Dealing in literary estates – culture – SZ.de

When the German Literature Archive in Marbach recently announced that it had acquired Martin Walser’s legacy, there was immediate speculation as to how much money may have gone into the writer’s manuscript archive, which is no less than 75,000 pages long, and the author’s working library. It must have been a sizable amount. In order to legitimize the considerable financial commitment, the press release emphasized that Walser had received the Georg Büchner Prize, the Peace Prize of the German Book Trade and the International Friedrich Nietzsche Prize. But how was it possible to establish the current common link between archival requests for inheritance and literary prices?

100 years ago, in the summer of 1922, a small group of professors worked hard to nominate a German writer and legacy virtuoso for the Nobel Prize in Literature: Elisabeth Förster-Nietzsche.

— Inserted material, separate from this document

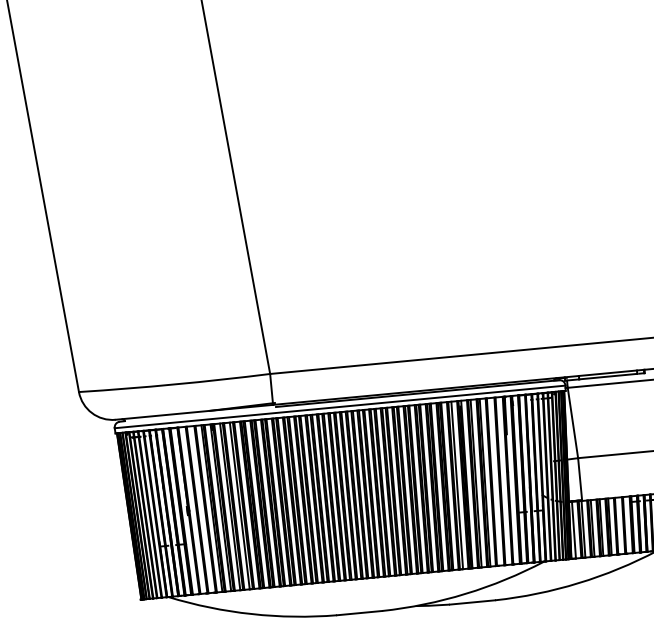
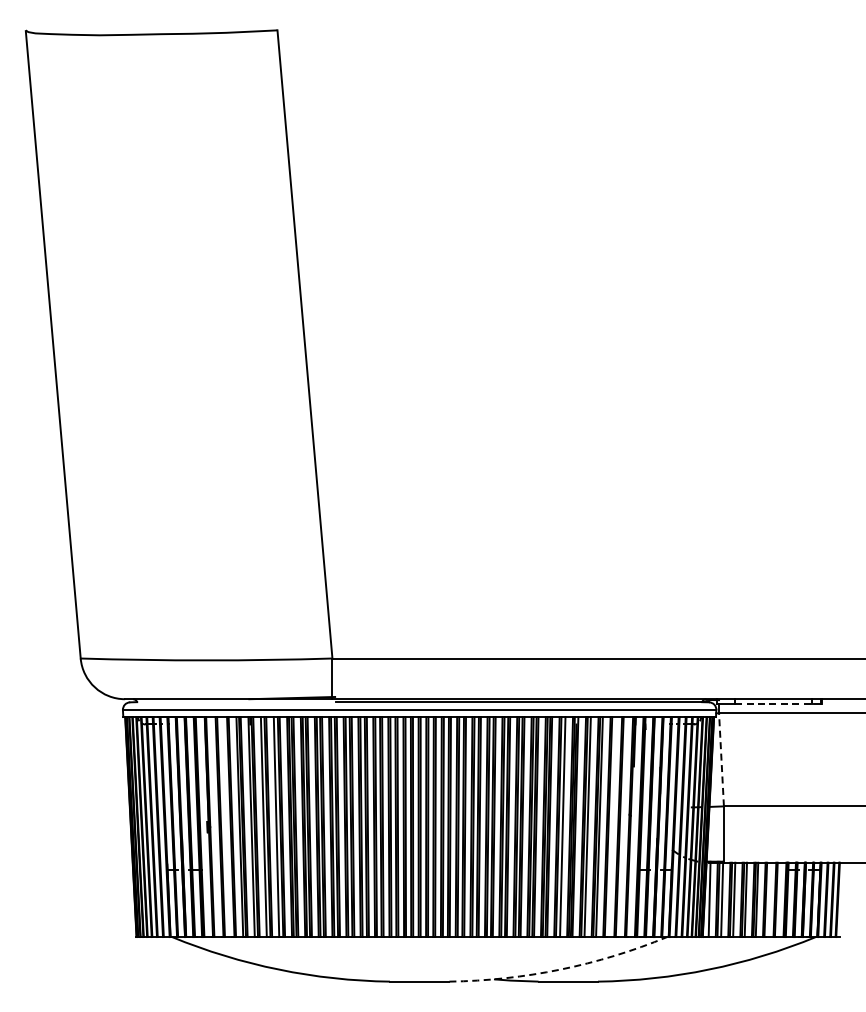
line: (608, 376) -> (773, 703), solid -> dashed
line: (572, 422) -> (721, 759), solid -> dashed
arc: (465, 593) -> (560, 969), solid -> dashed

Certainly not a name that comes to mind first when asked about prize-winning women writers of the early 20th century. As early as 1908, 1916 and 1917 Friedrich Nietzsche’s sister had been nominated for the Swedish Literature Prize by the Halle philosophy professor Hans Vaihinger. In 1922 the classical philologist Georg Goetz, the Germanist Ernst Bertram, the historian Kurt Breysig and Hans Vaihinger finally made a great last attempt, albeit in vain.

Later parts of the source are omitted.